The _imcRawBuster_ provides access to the proprietary data format
_IMC Bus Format_ with file extension _.raw_ introduced and developed by
[imc Test & Measurement GmbH](https://www.imc-tm.de/). This data format is
employed i.a. by the measurement hardware
[imc CRONOSflex](https://www.imc-tm.de/produkte/messtechnik-hardware/imc-cronosflex/ueberblick/)
to dump and store data and the software packages
[imc Studio](https://www.imc-tm.de/produkte/messtechnik-software/imc-studio/ueberblick/)
and [imc FAMOS](https://www.imc-tm.de/produkte/messtechnik-software/imc-famos/)
for measurement data control and analysis. The extracted measurement data can
be stored in various open source file formats like _csv_, _json_, _parquet_ or
_hdf5_.
## Overview
* [File format](#Fileformat)
* [Build and Installation](#Installation)
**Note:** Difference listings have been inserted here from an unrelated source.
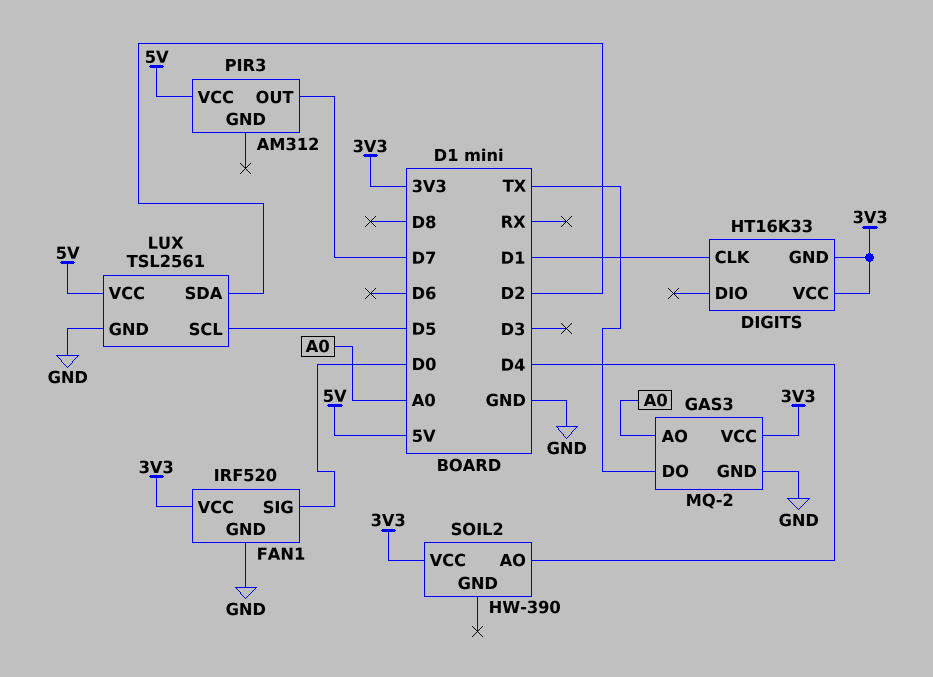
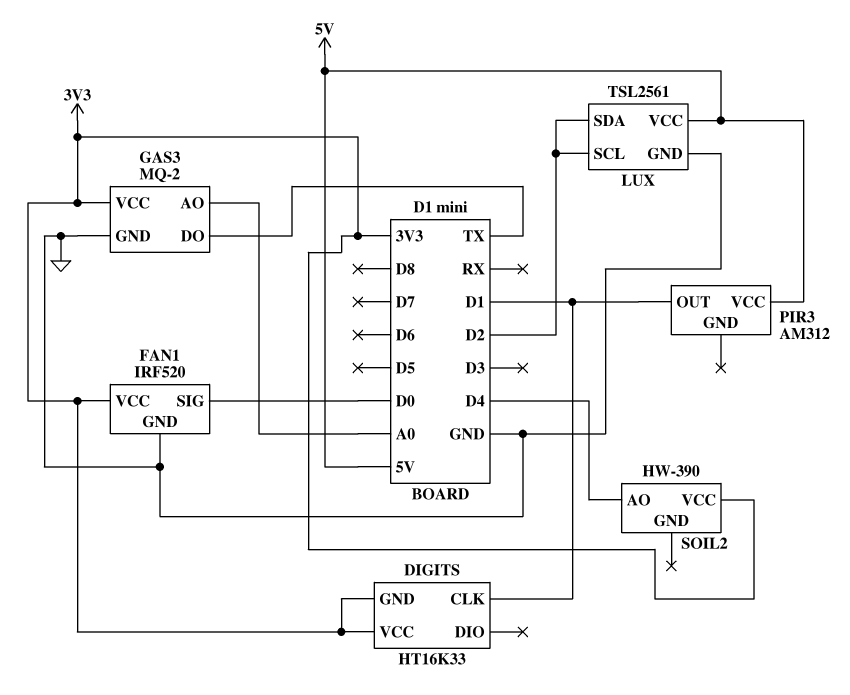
LUX pin SCL: D5 -> D2
PIR3 pin OUT: D7 -> D1

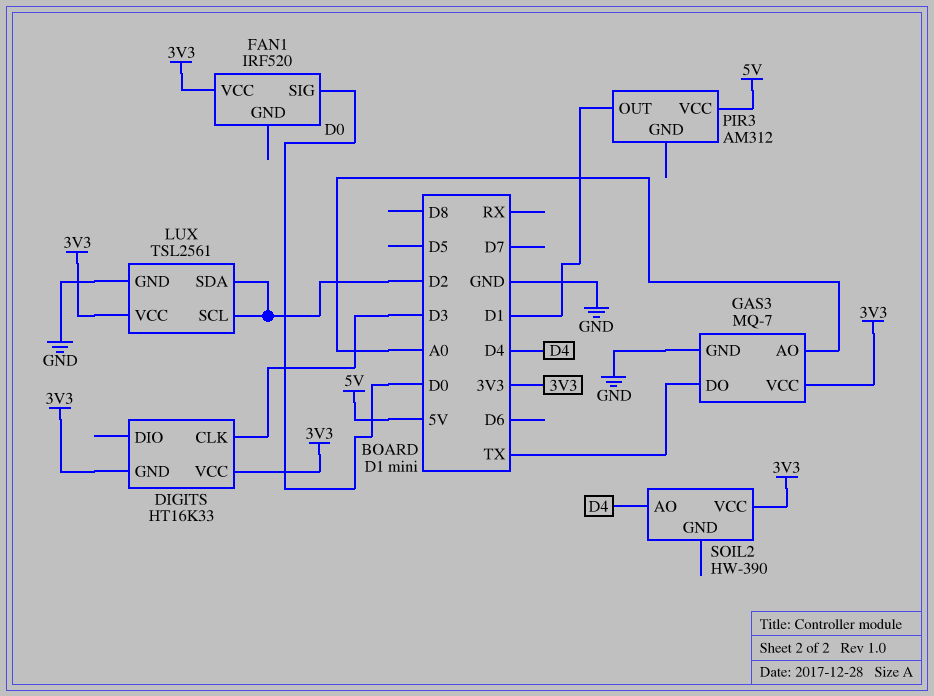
DIGITS pin CLK: D1 -> D3
FAN1 pin GND: GND -> none
GAS3: MQ-2 -> MQ-7
LUX pin VCC: 5V -> 3V3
* [Usage and Examples](#Usage)
* [References](#References)
## Fileformat
A data file of _IMC Bus Format_ type with extension _.raw_ is a _mixed text/binary
file_ featuring a set of markers (keys) that indicate the start of various blocks
of data providing meta information and the actual measurement data. Every single
marker is introduced by character `"|" = 0x 7c` followed by two uppercase letters,
which characterize the type of marker. Each block is further divided into several
parameters separated by commata `"," = 0x 2c` and terminated by a semicolon
`";" = 0x 3b`. For instance, the header - first 600 bytes - of a raw file may
look like this (in UTF-8 encoding)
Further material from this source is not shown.